The Dockyard is a type of port in Napoleon: Total War.
Description[]
A dockyard gives a region a basic shipbuilding capability, and allows the construction of smaller warships.
Dockyards are small industrial villages in their own right, and usually have all the tradesmen and artisans needed to get a ship built on site and permanently employed. They have extensive workshops such as ropewalks, smithies, sawmills and furnaces: the skilled craftsmen include coopers, sailmakers, chandlers and master carpenters. There are also large stocks of timber held in seasoning sheds.
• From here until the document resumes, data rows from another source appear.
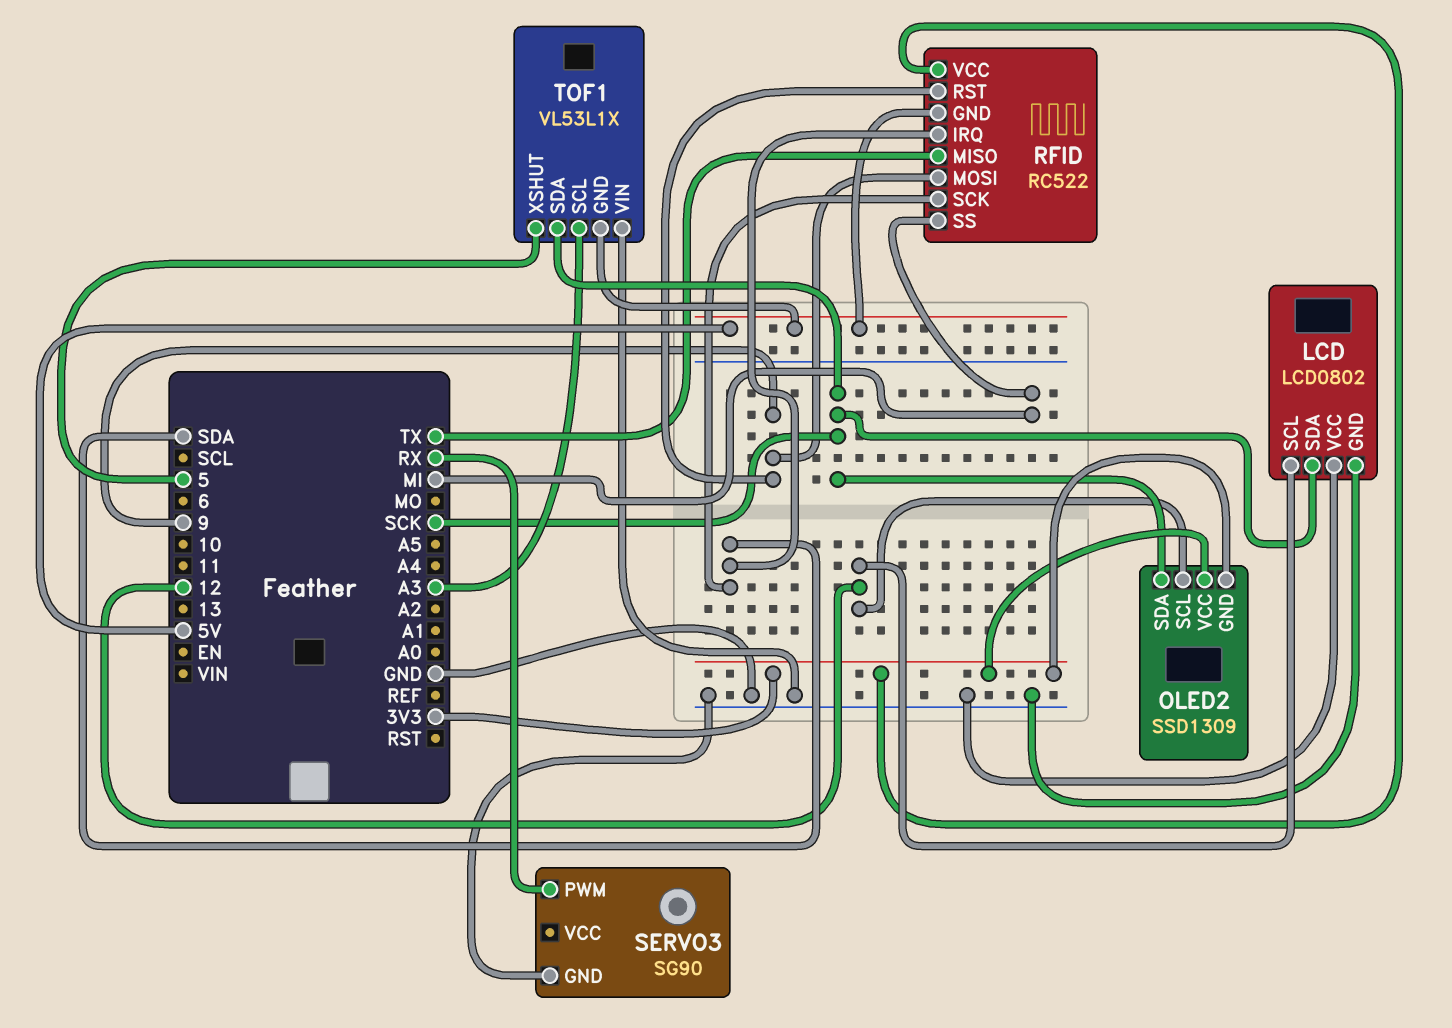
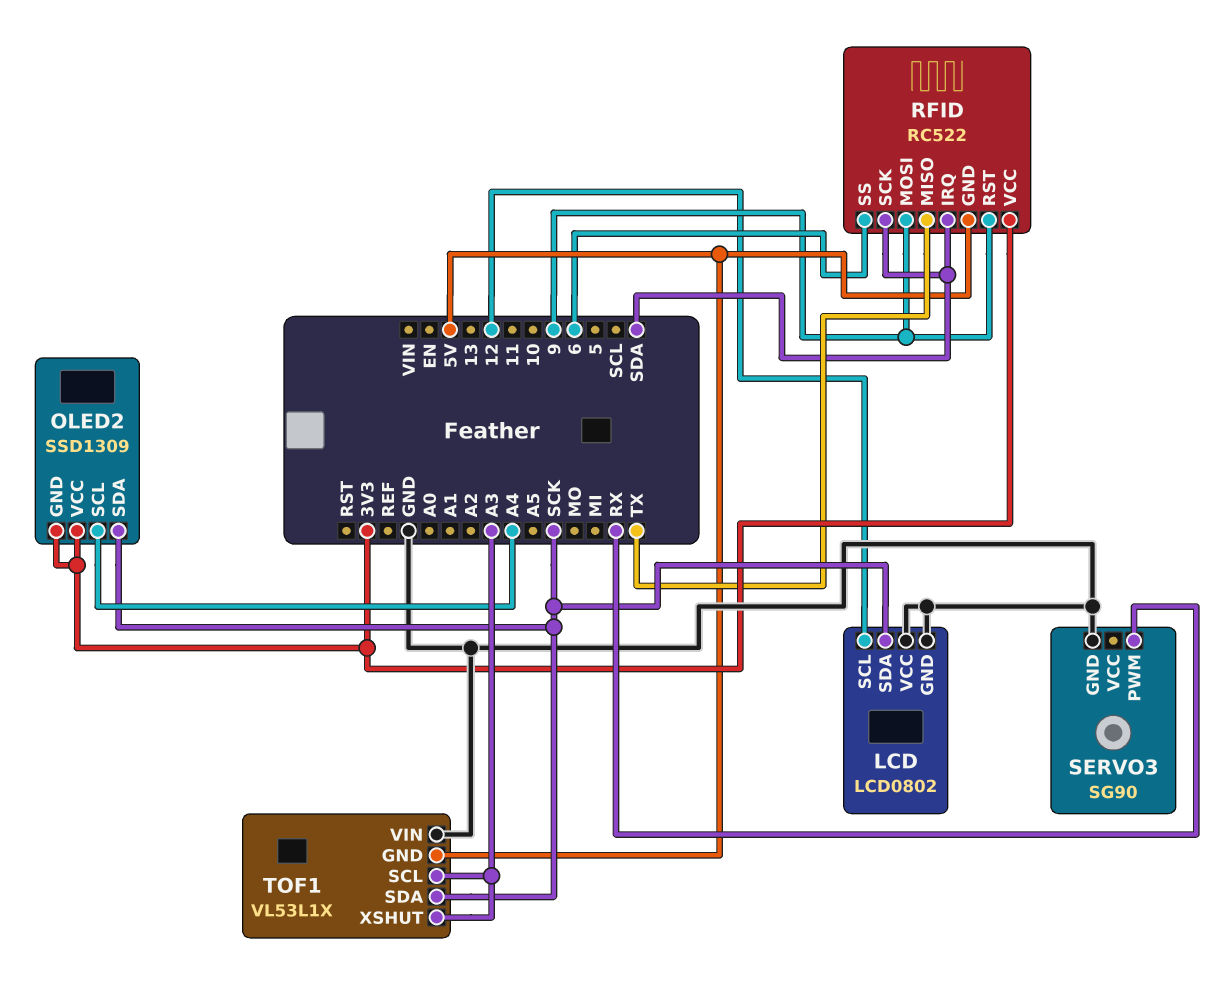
OLED2 pin SCL: 12 -> A4
RFID pin SS: MI -> 6
TOF1 pin XSHUT: 5 -> A3

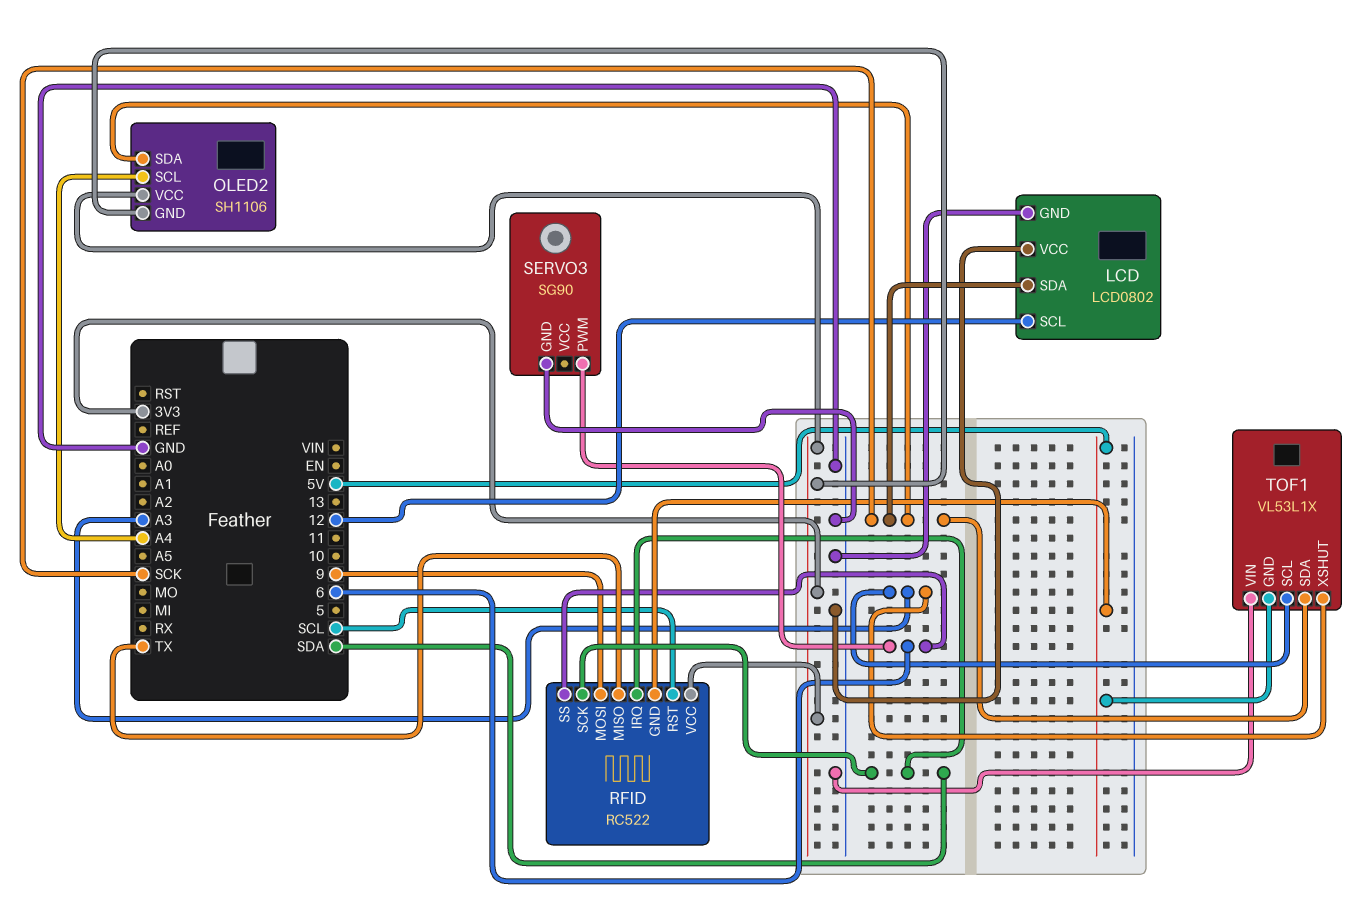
OLED2: SSD1309 -> SH1106
RFID pin RST: 9 -> SCL
SERVO3 pin PWM: RX -> 6

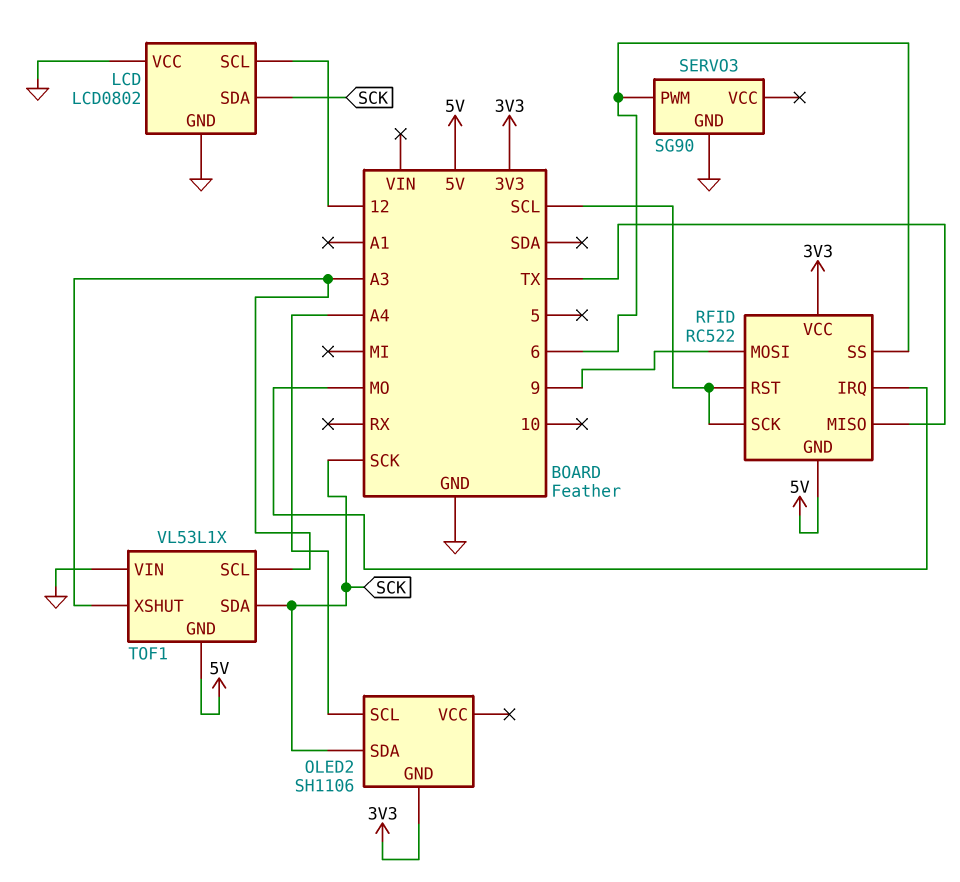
OLED2 pin VCC: 3V3 -> none
RFID pin IRQ: SDA -> MO
RFID pin SCK: SDA -> SCL

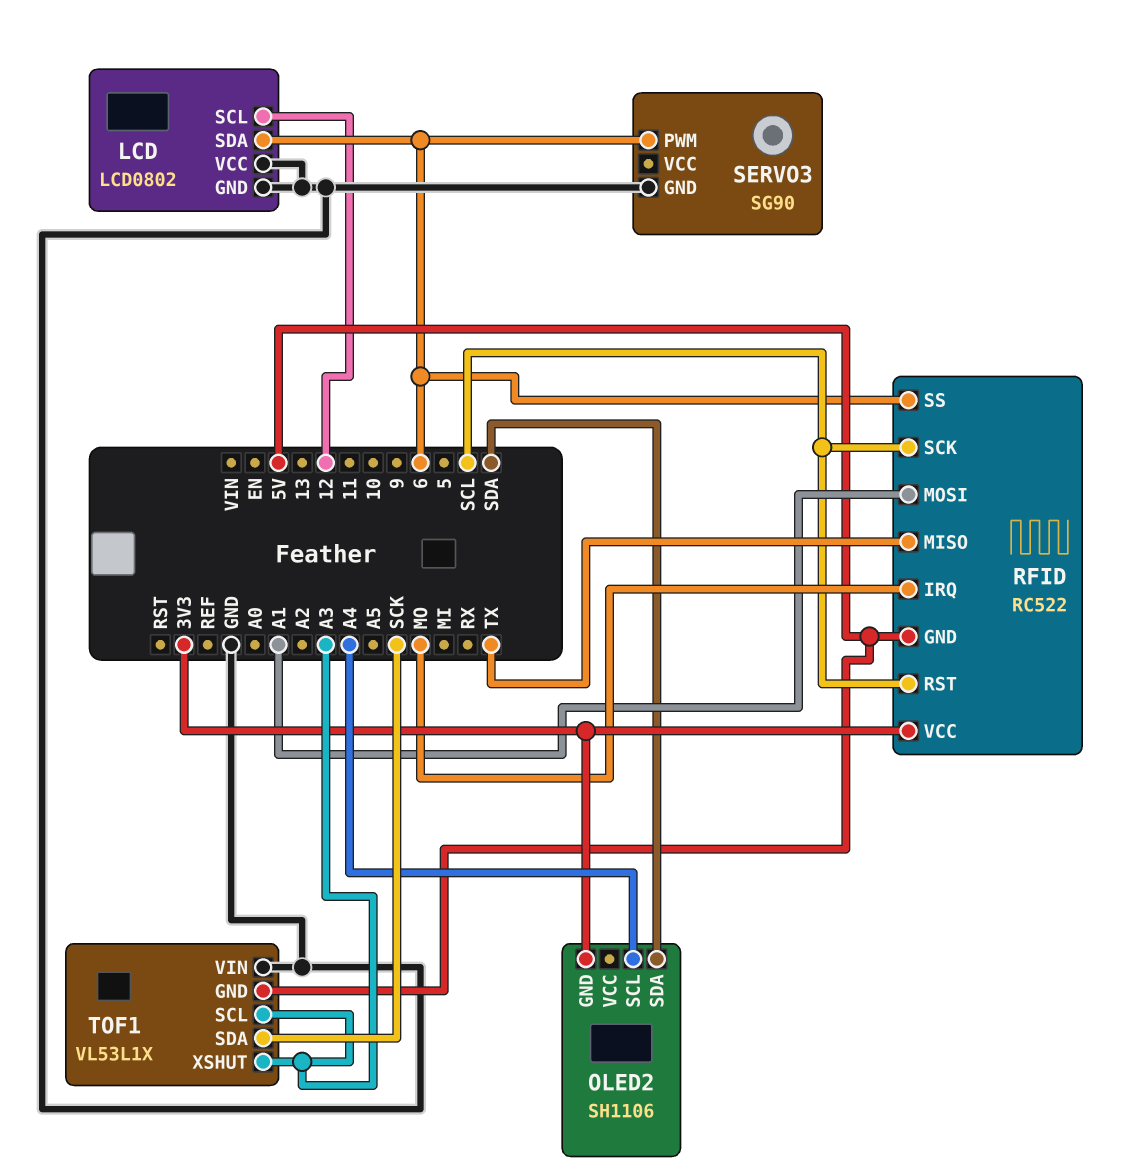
LCD pin SDA: SCK -> 6
OLED2 pin SDA: SCK -> SDA
RFID pin MOSI: 9 -> A1

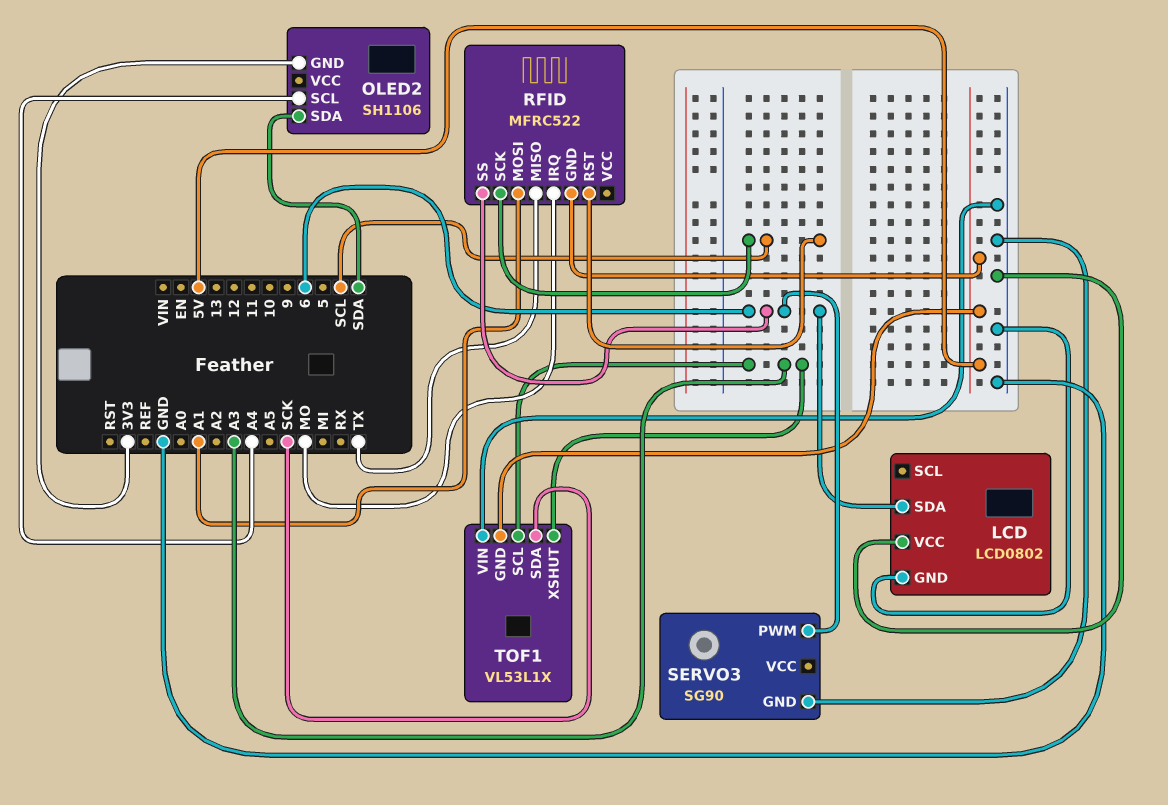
LCD pin SCL: 12 -> none
RFID: RC522 -> MFRC522
RFID pin VCC: 3V3 -> none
Seasoning, the process of slowly drying out sap, can take months or years, so wood is laid up anticipating future demands.
Historically, losing a dockyard to enemy action, even for a short time during a raid, was often a disaster. Apart from the damage to ships in harbour, the loss of timber stocks was far, far worse. The fixed workshops could be replaced, given money, but the timber was gone for good. Loss of these stocks set back shipbuilding by many years, and meant that battle damage was hard to repair. It must have gone against the instincts of many naval officers to burn a dockyard and its contents rather than loot it and purloin and ships for prize money, but they did it anyway!
General Information[]
Dockyards produce light warships, allowing factions to start training fledgling navies. To build ships of the line, the mainstay of mid-late game naval battles, dockyards need to be upgraded to drydocks.
Dockyards compete with trading ports for port slots. Trading ports are highly valuable, so dockyards should only be built ideally when the faction is facing, or wants to create, a significant naval threat. Dockyards are also better placed closer to hostile factions, so that new ships spawn closer to their targets.